My origin thought was that I need some methods that enable me to handle some out-of-vocabulary words without trying to catch KeyError. I'll say that catching such a general error inside a special function is the last thing I would like to do.

I guess a better way to deal both of problems would be providing some methods that can also set default value?

Or maybe like python's nltk wordnet, leave the synsets function without having to actually touch the Lemma .

like

synsets(db::WordNet.DB, word::String)
synsets(db::WordNet.DB, word::String, pos::Char)
oxinabox commented 6 years ago

I see nothing wrong with:

try
    db['v', "flew"]
catch err
    err isa KeyError || rethrow(err)
    # Handle it however you want
end

KeyError exactly what this is, and its not like that error could be coming from somewhere else inside your try block.

I guess a better way to deal both of problems would be providing some methods that can also set default value?

I agree.

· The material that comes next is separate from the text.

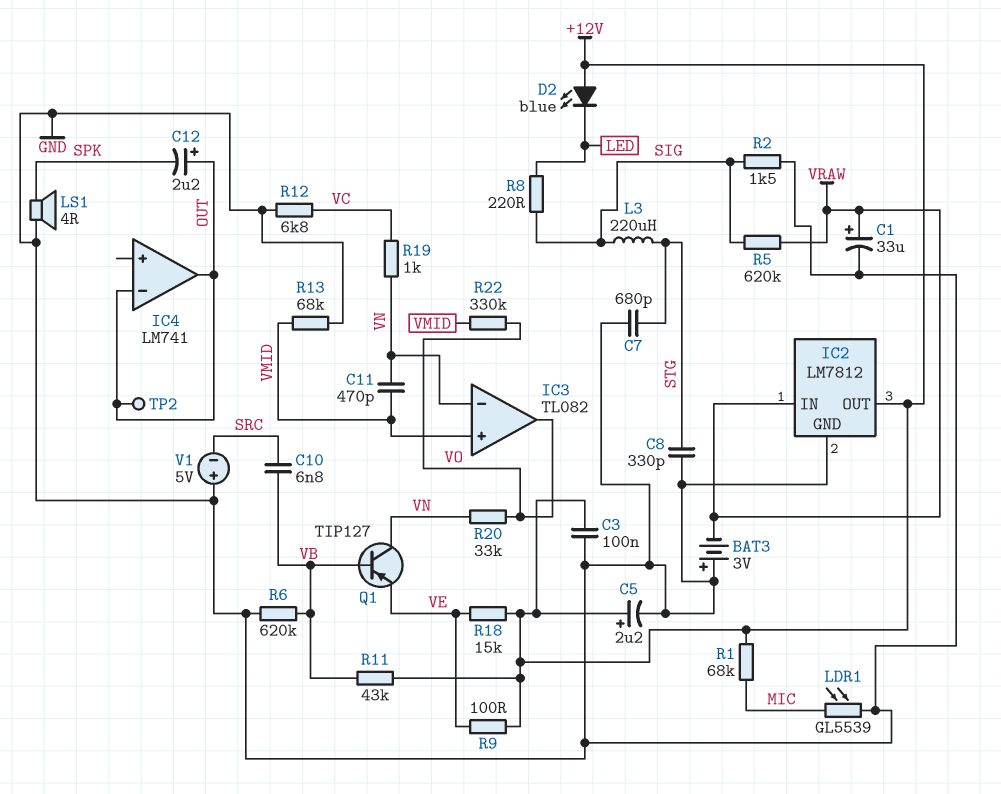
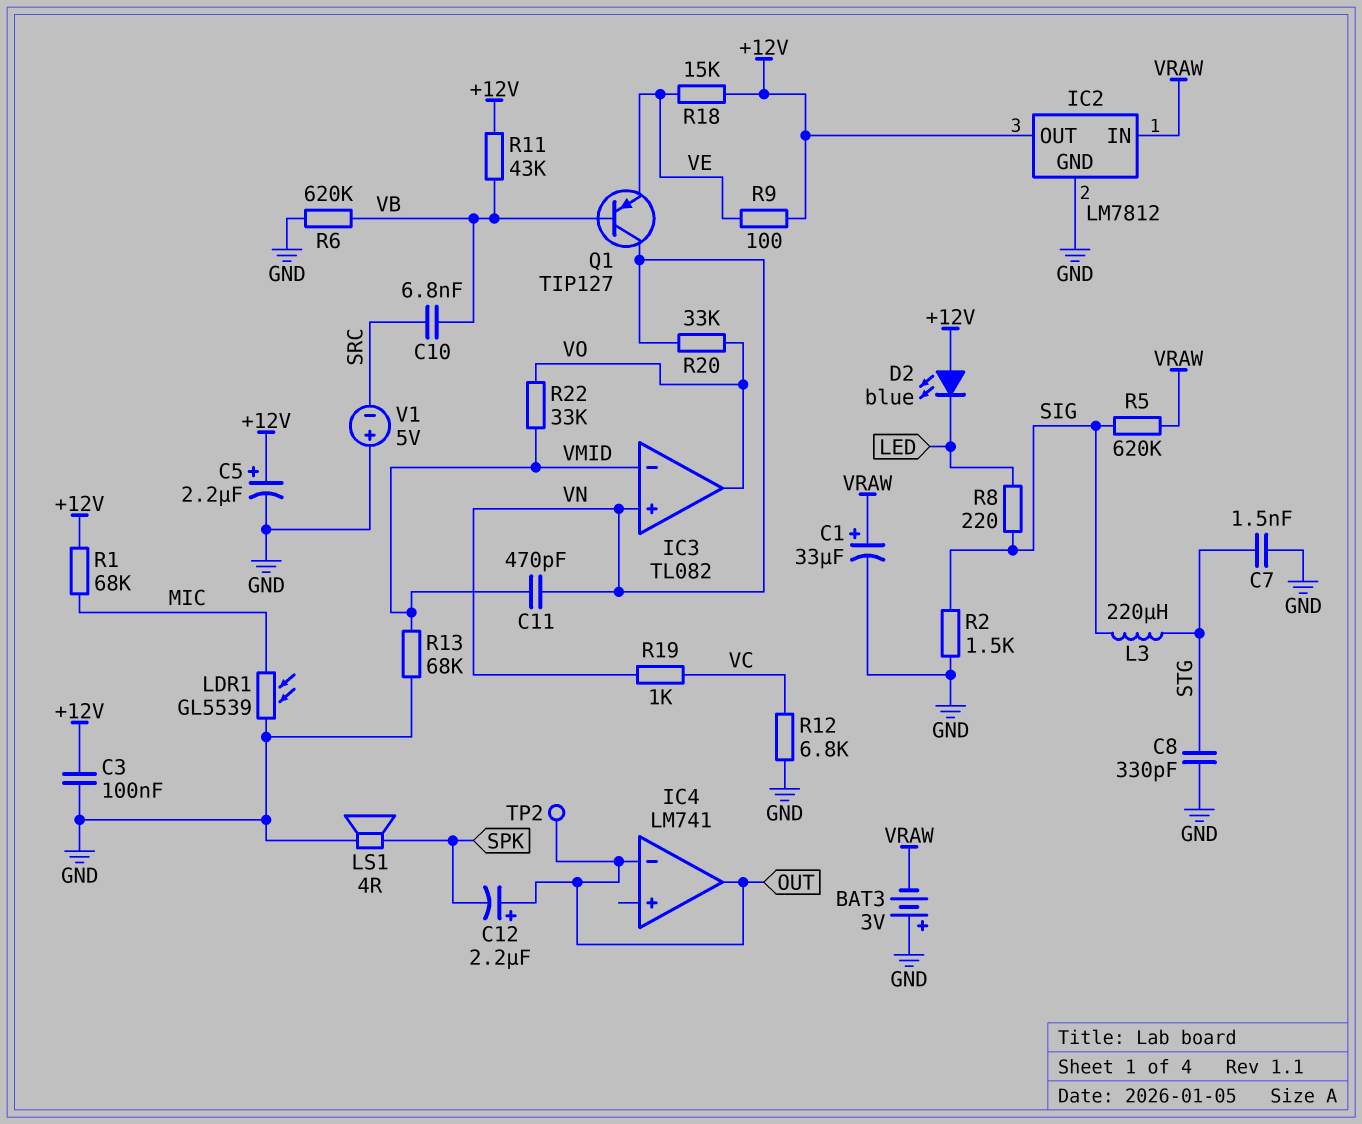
C7: 680pF (GND, STG) -> 1.5nF (GND, STG)
IC3 pin in+: VMID -> VN
IC3 pin in-: VN -> VMID
R22: 330k (VMID, VO) -> 33k (VMID, VO)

I think db should implement haskey(db, key...), and get(::DB, key, default, delegating both the the matching functions for db.lemmas (the internal dict)

chengchingwen commented 6 years ago

I think db should implement haskey(db, key...), and get(::DB, key, default, delegating both the the matching functions for db.lemmas (the internal dict)

Does that mean we should implement DB as a subtype of Associative instead of a composite type of Dicts?

oxinabox commented 6 years ago

Does that mean we should implement DB as a subtype of Associative instead of a composite type of Dicts?

Those things are not mutually exclusive. If it were to be a subtype of Associative, it would still be a composite type of Dicts. It would just also implement the rest of the Associative interface.

Maybe, I'm trying to think of the pros and the cons. One con is that that informal interface is not yet documented, so it is nontrivial to work out if it is being met correctly.

chengchingwen commented 6 years ago

I see. Maybe at this moment, just implement haskey and get will be a better choice.

chengchingwen commented 6 years ago

What about

haskey(db::DB, pos::Char) = haskey(db.lemmas, pos)
haskey(db::DB, pos::Char, word::AbstractString) = haskey(db, pos) ? haskey(db.lemmas[pos], pos) : false

get(db::DB, pos::Char, word::AbstractString, default) = haskey(db, pos, word) ? db.lemmas[pos][word] : default
get(db::DB, word::AbstractString, pos::Char, default) = get(db, pos, word, default)
oxinabox commented 6 years ago

Looks sensible enough to me. Make a PR?